Although the criteria were purposefully produced employing descriptive language frequently used in established aging methods, and photographs were provided for reference, as is always true with aging techniques, the accuracy and reliability of any method is ultimately dependent on the overall experience of the observer. Aging criteria are interpreted and subjectively applied based on the practitioner's experience with skeletal remains and their familiarity with the practical application of the technique. The findings of the interobserver error testing suggest the identification of three dimensional traits using only written descriptions and two dimensional photographs for comparison may be inadequate. While a strong agreement between observers was found for identifying changes in surface topography, the moderate agreement found for porosity and osteophyte formation may indicate that better descriptions or photographs are required for reliable technique application, or perhaps the production of three dimensional casts may be beneficial to ease trait identification.

The 95% confidence intervals for the composite score method and the regression equations for this 40+ year old study group are broad, and as a result, do not provide the essential precision for application to forensic contexts. It is suggested, however, the developed criteria can provide lower age limits for older individuals in forensic settings. It is also noted that one benefit the production of the regression formula is that provides the ability to use the criteria if sex is unknown, which will be an asset for analyzing archaeological remains.

The recent use of improved statistical approaches in combination with established osteological criteria have shown that it is possible to obtain age estimations with much better accuracy than reliance on the original methods alone. Future revisions of this developed criteria may prove that the application of Bayesian methods (e.g., Hoppa and Vaupel, 2002; Prince et al., 2008; Langley-Shirley and Jantz, 2010; Konigsberg and Frankenberg, 2013), or a more probabilistic approach such as transition analysis (Boldsen et al., 2002; Milner and Boldsen, 2012) may provide more accurate and precise estimations of age than presented in this study.

The aims of this project were to assess morphological changes to the sternal end of the clavicle once the epiphysis was fully fused, and to determine if this surface could provide a new way to differentiate “the very old” from within the traditional 46+ year age category.
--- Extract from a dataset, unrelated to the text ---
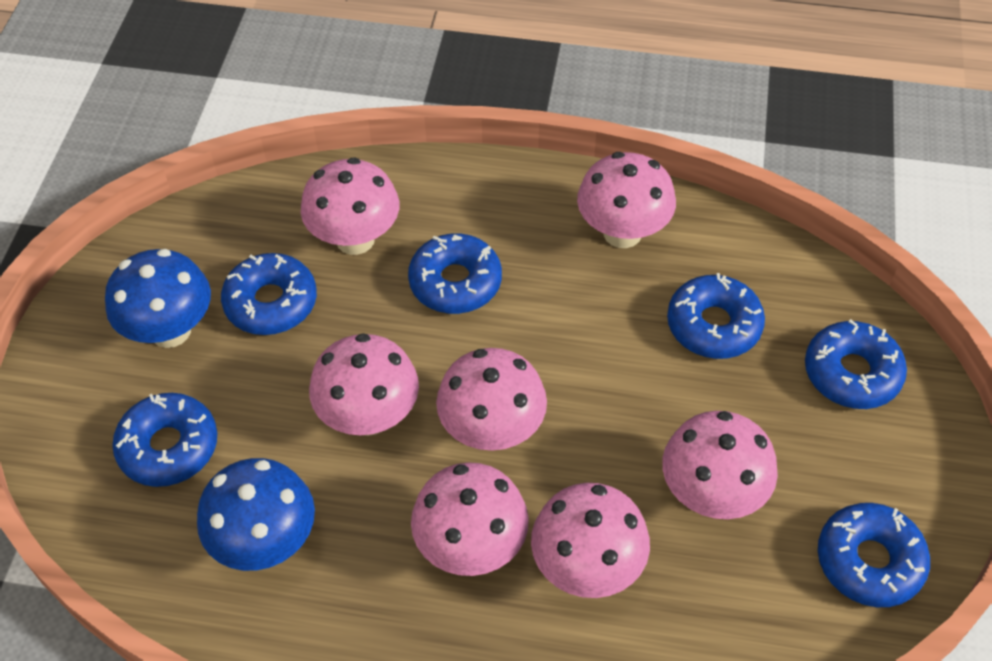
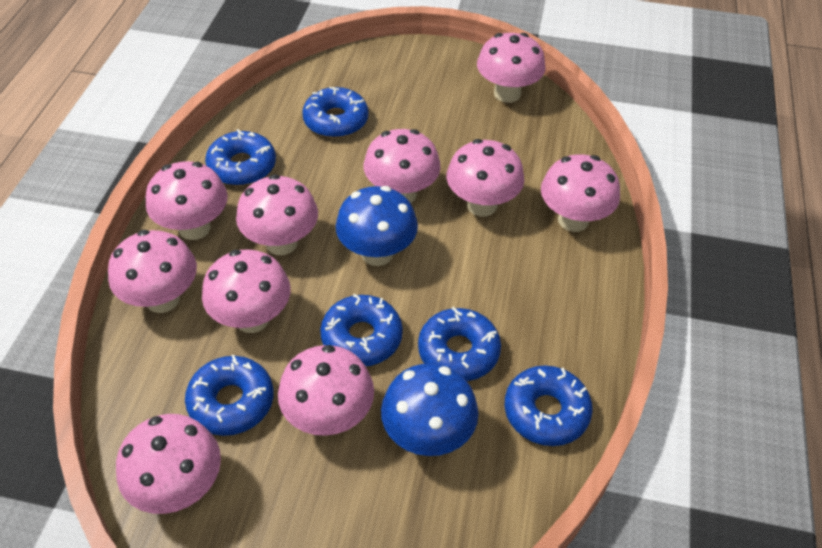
pink mushroom: 7 -> 10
This study has shown that, in the studied samples, the sternal end of the clavicle gradually deteriorates from a generally smooth surface over time. Five progressive stages of degeneration for males and females were identified, which illustrate the trait expression was cumulative with advancing age. Regression analysis indicated that osteophyte formation contributed little to the estimation of age, and the developed formula with new weighted scores for topography and porosity can be used to estimate age for skeletal individuals known to be over the age of 40 years. Although the 95% confidence intervals are broad, the sternal end of the clavicle has shown great promise in the identification of “the elderly” in archaeological skeletal populations, and provides many avenues of future research for both biological anthropology and social archaeology.